Anomaly Detection

Download PDF

The Need to Identify Unwanted Expenses on AWS

The complexity of AWS, unfortunately, results in the inability for most users to accurately monitor and track their AWS cloud costs. The lack of an effective cloud cost monitoring system often leads to users incurring increments in their costs with no means to identify such unnecessary expenditure.

$16,000 in Unexpected AWS Expenses in 2 Months

Keypr, one of TrackIt’s client companies was nothing short of surprised when they realized that they were being charged an additional $16,000 over a period of 2 months for having accidentally activated CloudWatch, an AWS service that helps track metrics on performance.

This illustrates just how perilous the circumstances could be for companies who do not have a system in place that helps them prevent such mishaps.

Small Leaks Sink Big Ships

Unwanted expenses, if unnoticed, could quite possibly be catastrophic for companies using AWS who do not have a designated team that monitors spending on AWS on a regular basis.
This issue highlights the need for a feature like Anomaly Detection that allows companies with sizeable footprints on AWS to accurately identify and plug such ‘leaks’ in their budget.

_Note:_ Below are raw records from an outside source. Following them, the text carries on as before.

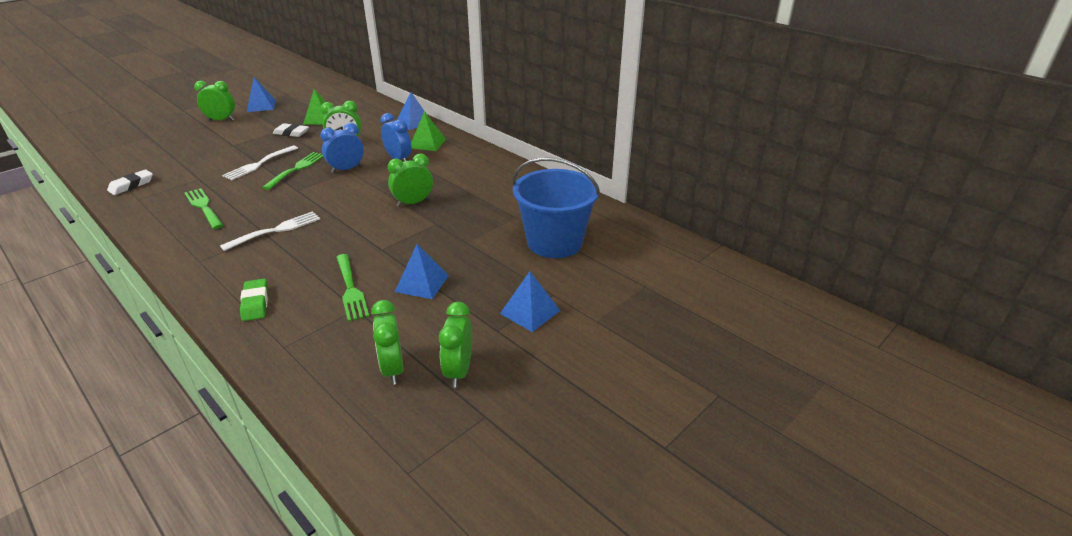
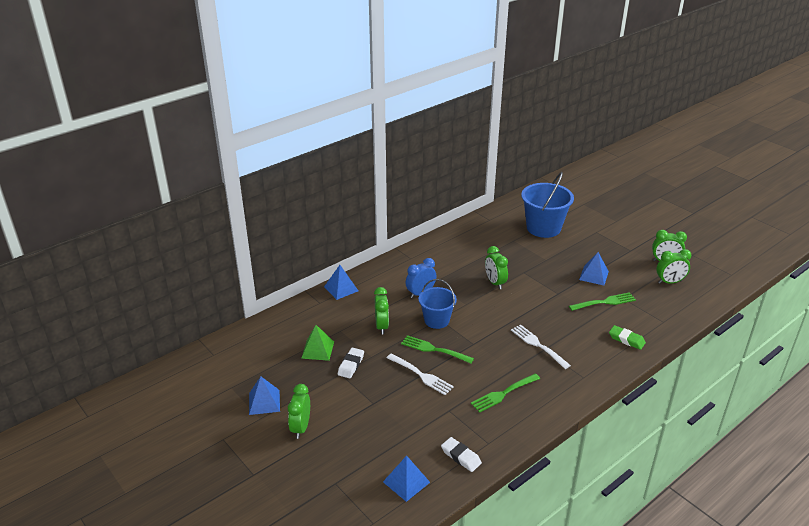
camera: 85 degrees left, 0 degrees up
(255, 303) = (626, 340): green eraser -> green eraser turned 45 degrees clockwise
(346, 169) = (436, 320): blue clock -> blue bucket
(427, 143) = (390, 279): green pyramid -> none
(530, 312) = (613, 239): blue pyramid -> blue pyramid (406, 482)

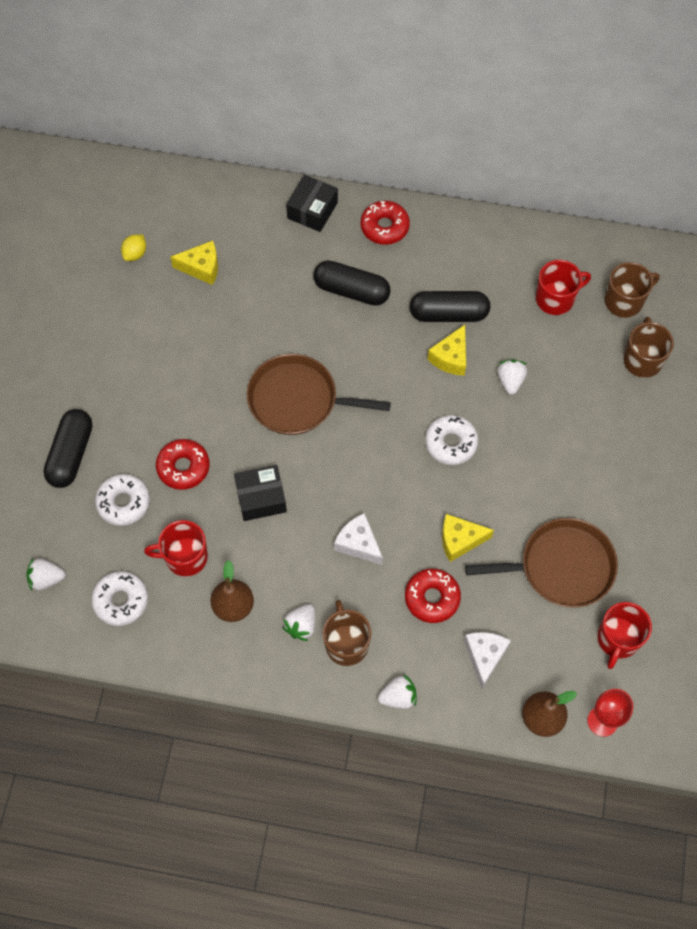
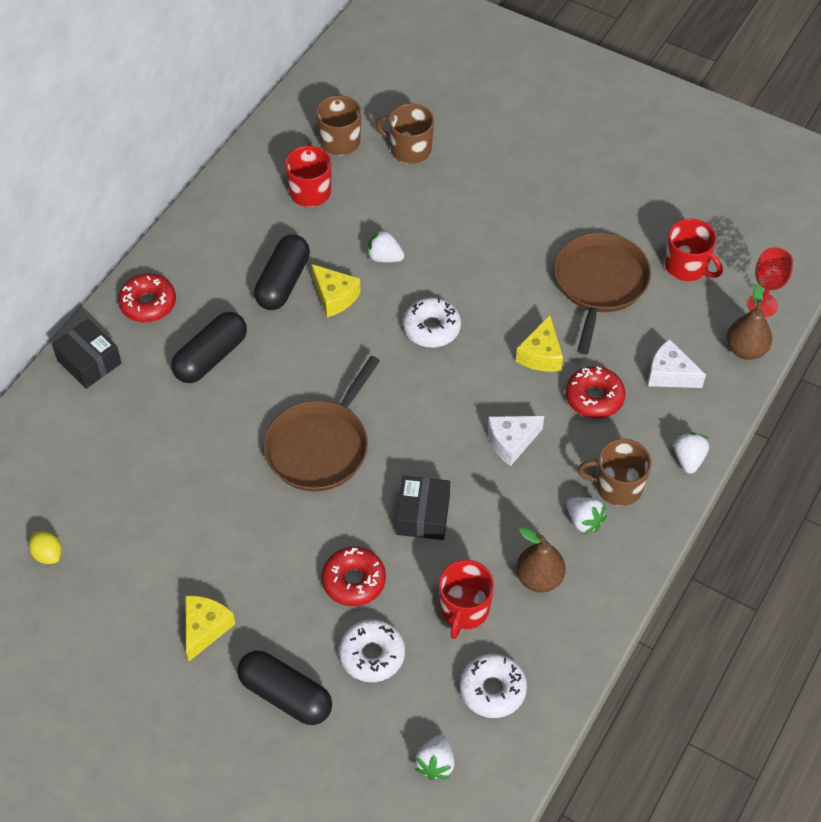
camera: 70 degrees left, 10 degrees down
(201, 267) = (104, 491): yellow cheese -> yellow cheese (205, 628)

Anomaly Detection – Key Features:

Anomaly Detection provides users with the information to:
• Identify excessive or irregular spending.
• Pinpoint changes in resource usage patterns and assess whether they were expected or unexpected.
• Be aware and in control of their expenses on AWS without having to check their account on a daily basis. Notifications are also sent to users via email to inform them of anomalies in their spending patterns.

Why Is Anomaly Detection Important?

Cost Optimization and Rapid Feedback

It goes without saying that the optimization of budgets is one of the key priorities for most AWS users. Anomaly Detection facilitates this optimization by alerting users and helping them discover anomalies in their spending as early as possible.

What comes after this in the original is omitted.